By 2029, the US will be home to 14.4 million middle-income seniors. Two-thirds of these seniors will have three or more chronic health conditions, 60 percent will have mobility limitations, and 20 percent will have high health care and functional needs.
The majority of these middle-income seniors will need the level of care provided in senior housing, but more than half will not have sufficient financial resources to pay for it.
Caroline Pearson and David Grabowski painted this picture of American seniors’ near future at a recent convening at Health Affairs, involving researchers from NORC at the University of Chicago and Harvard University. The discussion revealed that, although increased educational attainment and other factors will likely decrease the proportion of extremely low–income seniors, the “forgotten middle” also has needs we must address.
High-income seniors have greater financial resources, and low-income seniors may be eligible for Medicaid long-term services and supports or have access to subsidized housing (though this system is far from perfect). But middle-income seniors have too many financial assets to qualify for Medicaid and not always enough to cover housing and support needs as their health and functional abilities change.
As a result, middle-income seniors must rely on family members, if they have them, and on retirement savings that may fall short as they try to navigate a patchwork of paid services and private supportive housing options.
John Rowe, one of the Urban Institute’s trustees and the Julius B. Richmond Professor of Health Policy and Aging at the Columbia University Mailman School of Public Health, offered his perspective on this potential crisis in an accompanying Health Affairs perspective:
Many core societal institutions—such as education, work and retirement, transportation, the built environment, health care, and housing—were not designed to support a population with the age distribution of our future population. We must reengineer these building blocks so that they facilitate the opportunity for aging successfully.
Rowe’s incisive comments about our lack of whole-person supports for all people (not just this forgotten middle) were particularly invigorating for us—researchers devoted to investigating the lifelong impacts of the social determinants of health.
Housing as a social determinant of health
The layered, inextricably intertwined issues of housing and health are not new to us. Safe, quality, affordable housing is fundamental to a healthy life. Healthy homes can improve lives and provide a foundation of health for individuals and families, but unhealthy homes can just as easily undermine quality of life and even cause poor or substandard health.

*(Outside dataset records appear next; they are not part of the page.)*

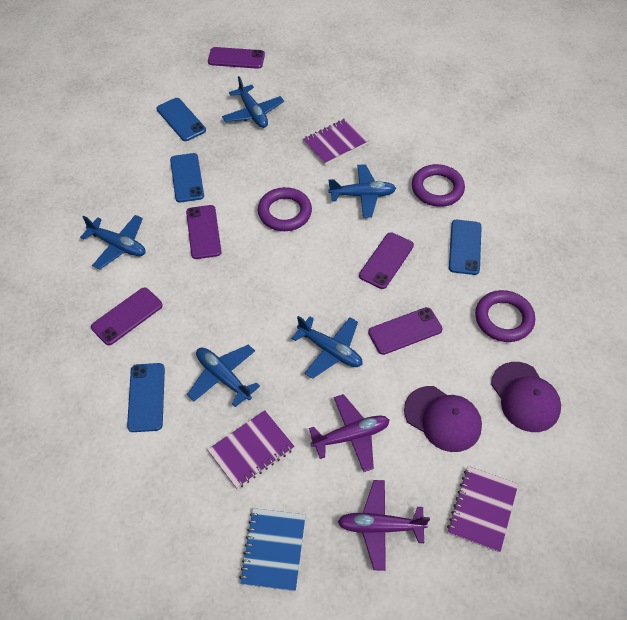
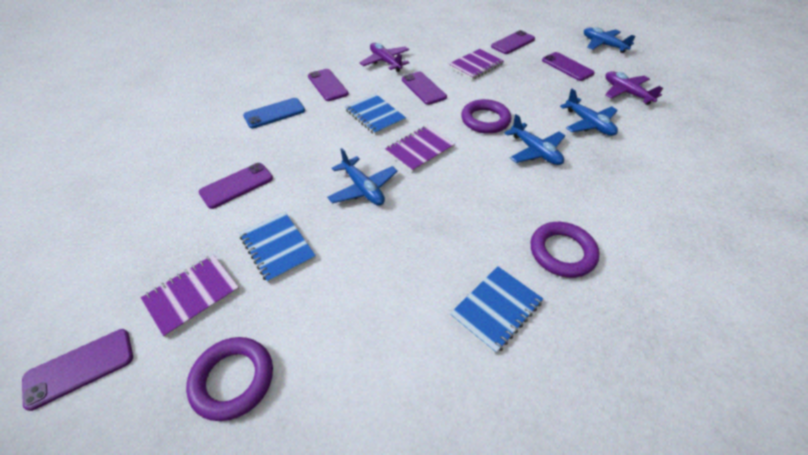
blue notebook: 1 -> 3
blue phone: 4 -> 1
blue plane: 5 -> 4
purple cap: 2 -> 0
purple phone: 5 -> 6

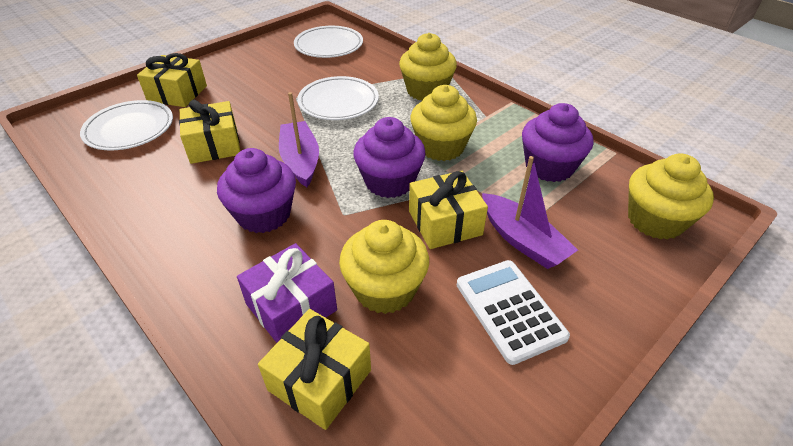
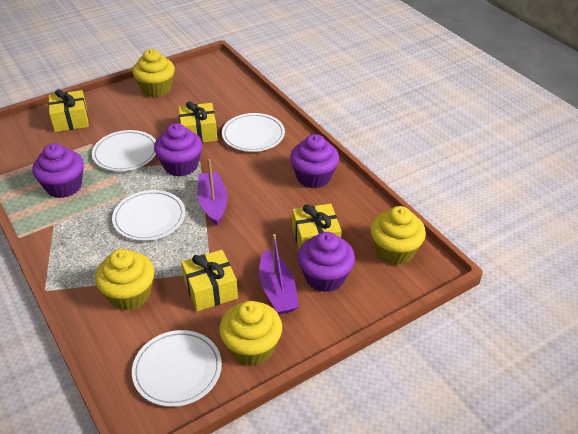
purple cupcake: 3 -> 4
purple gift: 1 -> 0
white calculator: 1 -> 0
white plate: 3 -> 4

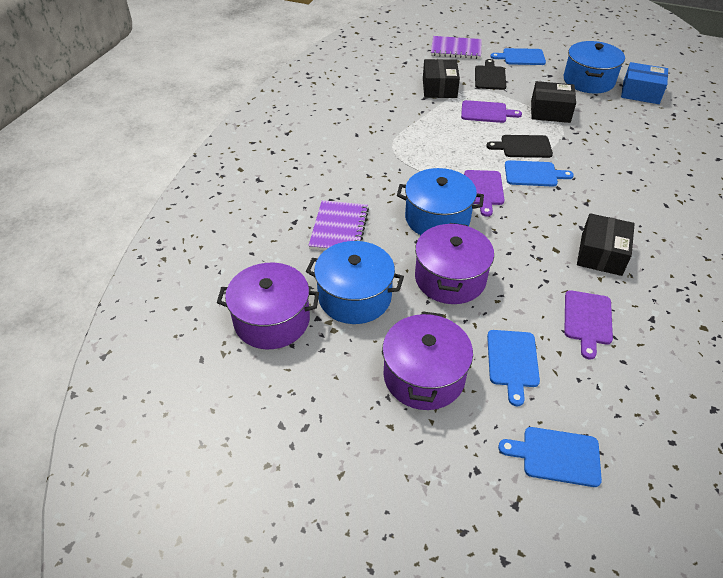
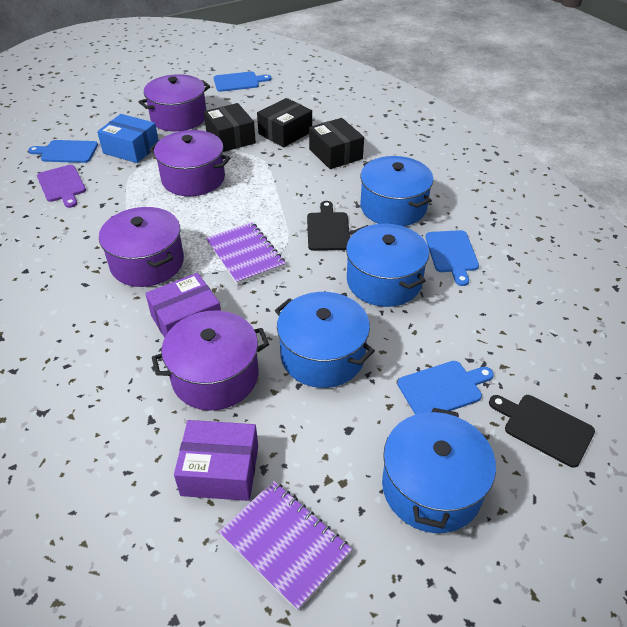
blue pot: 3 -> 4
purple box: 0 -> 2
purple cutting board: 3 -> 1
purple pot: 3 -> 4

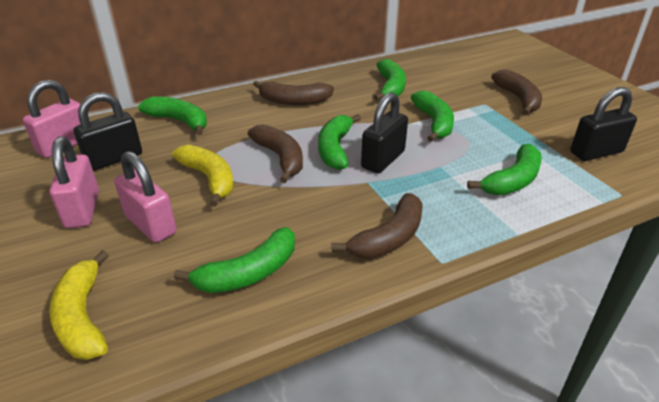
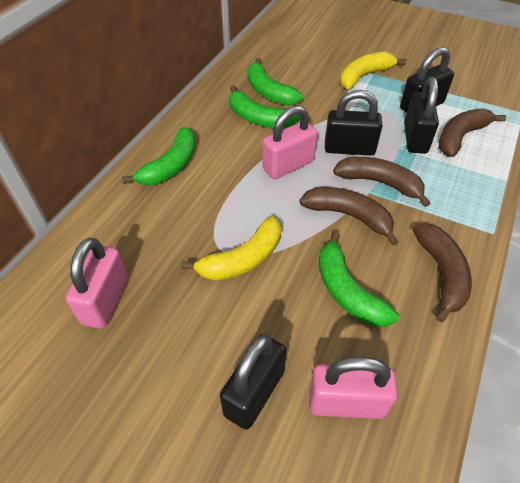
black padlock: 3 -> 4
green banana: 6 -> 4

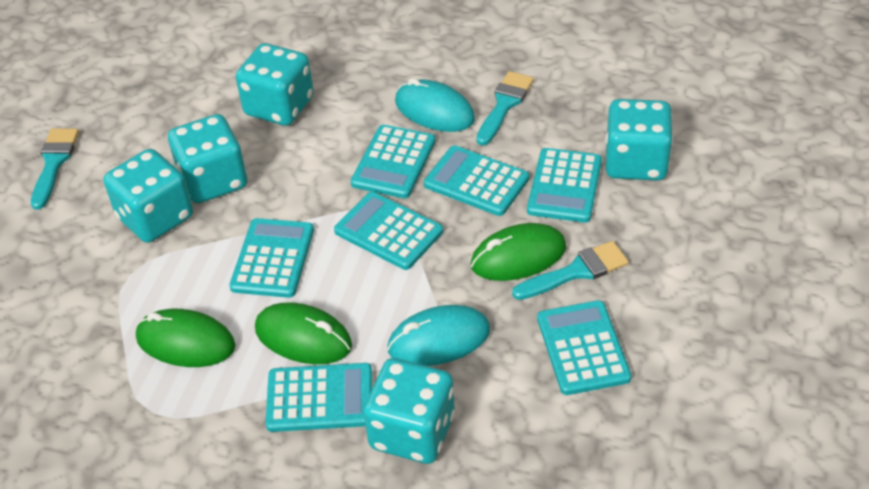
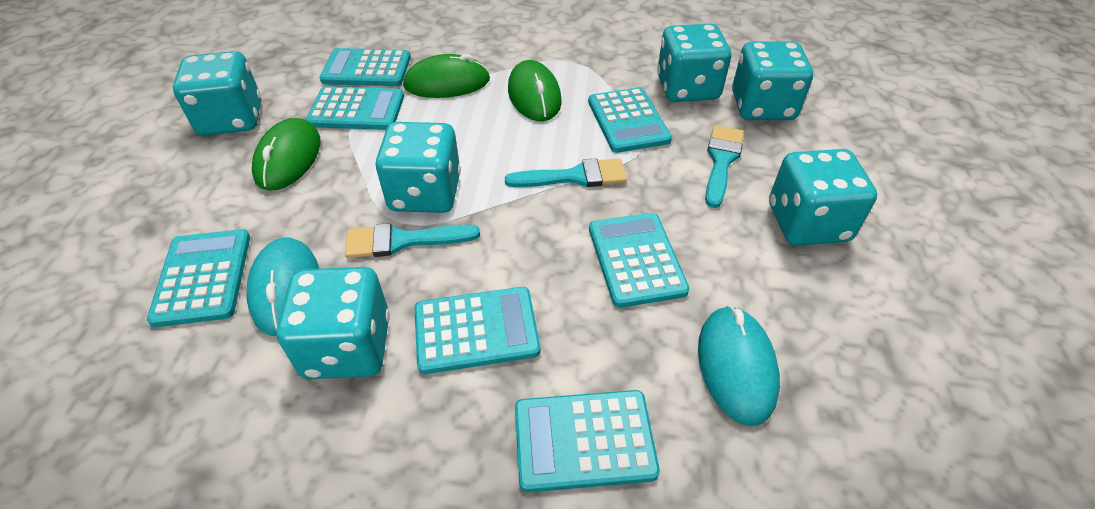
turquoise dice: 5 -> 6

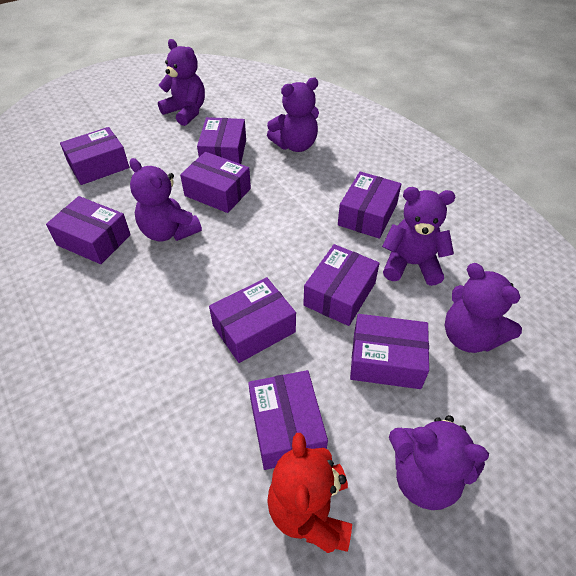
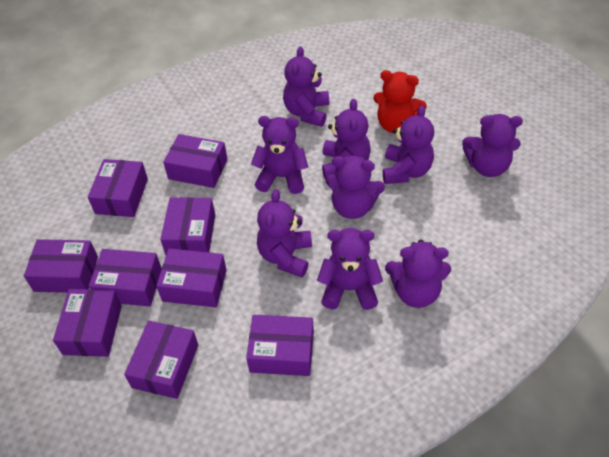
purple teddy bear: 6 -> 9

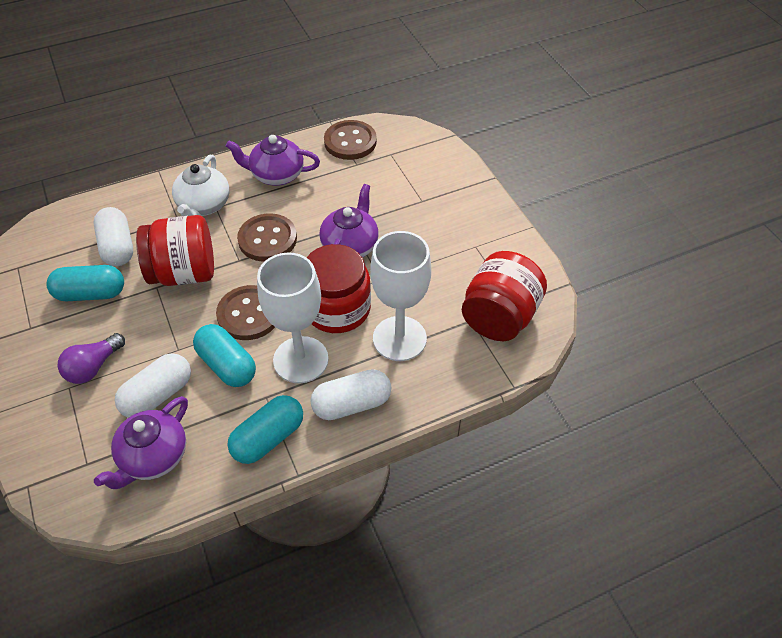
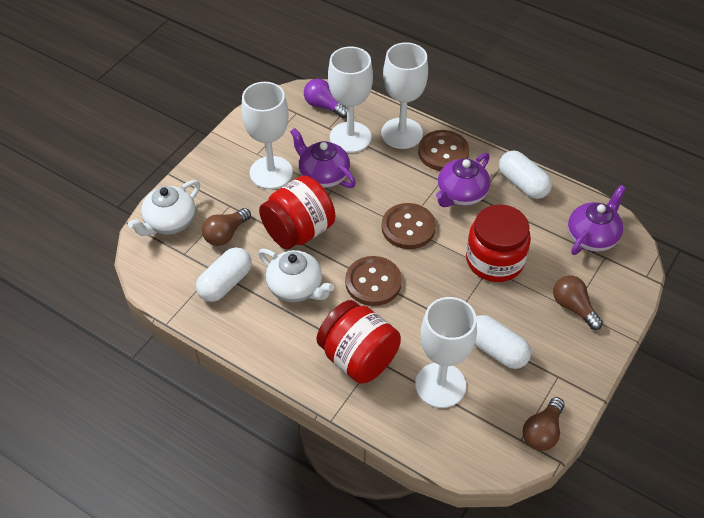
brown light bulb: 0 -> 3
turquoise capsule: 3 -> 0
white goblet: 2 -> 4
white teapot: 1 -> 2

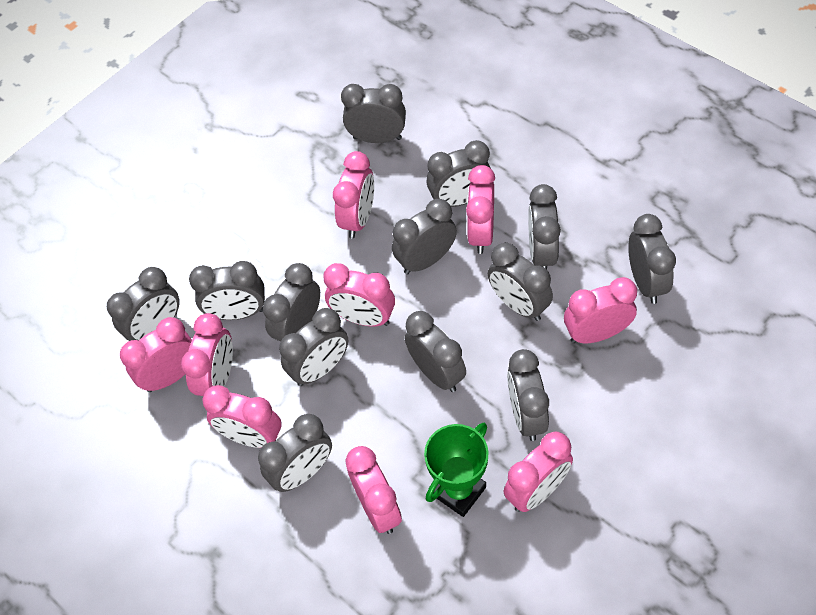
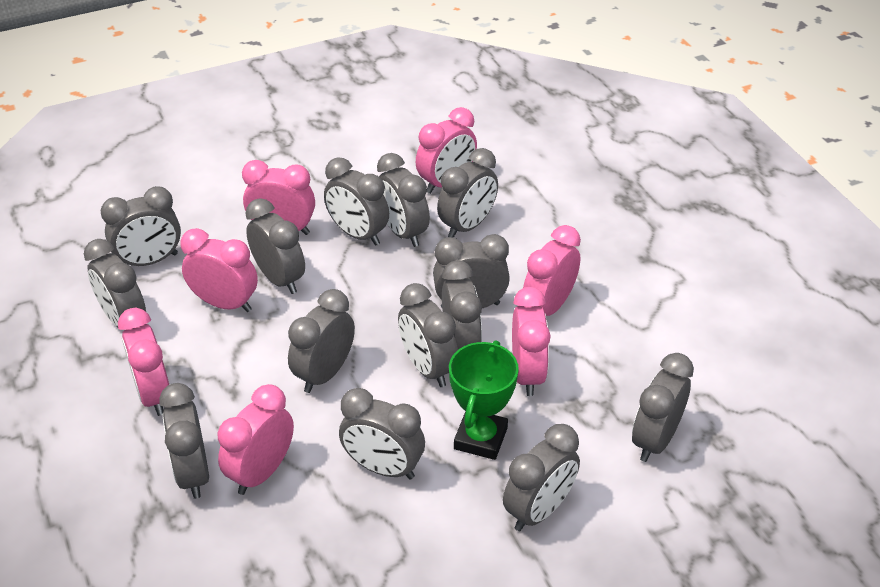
grey clock: 13 -> 14
pink clock: 9 -> 7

A decent home is paramount to healthy aging, as Jennifer Molinsky, another panelist, laid out. Housing without proper accommodation can become a safety hazard, but renovation is not always economically feasible or even desirable. Additionally, adequate housing—and one’s sense of home and community—is critical to mental health. Depression and loneliness tend to spike in older Americans and can often lead to physical and mental deterioration.
What does successful aging look like?
For Rowe, successful aging should be measured against an index that applies a whole-person lens, rather than singling out any one assessment of health or economic stability. For him, and for other researchers at the Research Network on an Aging Society, five domains work in combination to shape the aging process:
- productivity and engagement
We were surprised to learn how well the US seemed to be performing against this index, landing at number 3 against 18 Organisation for Economic Co-operation and Development countries, whereas we typically bottom out on lists evaluating overall population health and well-being. A closer look reveals that the US performs relatively poorly on well-being and equity, but its high standing in productivity and engagement (people working longer) boosts its standing.
From a social determinants perspective, this index is telling. Although we know that later retirement can be beneficial for some populations, we suspect that for the majority of Americans working in blue-collar or minimum wage positions—and struggling to afford basic necessities like rent, food, and electricity—working longer does not necessarily confer the kinds of mental and physical health benefits we see in white-collar workers, and indeed, may even exacerbate or accelerate a poor aging process.
Partnership, not just policy
How to best address the housing and health needs of the forgotten middle is unclear. Pearson and Grabowski suggested expanding our country’s subsidized housing system as one policy fix. Yet a large proportion of those already eligible for subsidized housing can’t access it because federal housing subsidies are not an entitlement, and we lack enough units or vouchers to serve all those eligible.
Close to 40 percent of very low–income elderly renters are not residing in subsidized housing and have rents that account for more than 50 percent of their incomes. The quality of nursing homes for Medicaid residents can also be poor, and assisted living is not covered as an entitlement in all states.
Ultimately, the solutions for improving our country’s outcomes for older adults—especially for this middle-income group—are likely to require public-private partnerships. Addressing the needs of our aging population will require political will, community empowerment, and a recognition that successful aging is not just about health care, or housing, or savings, or family supports, or dignity. It requires all of that—and more.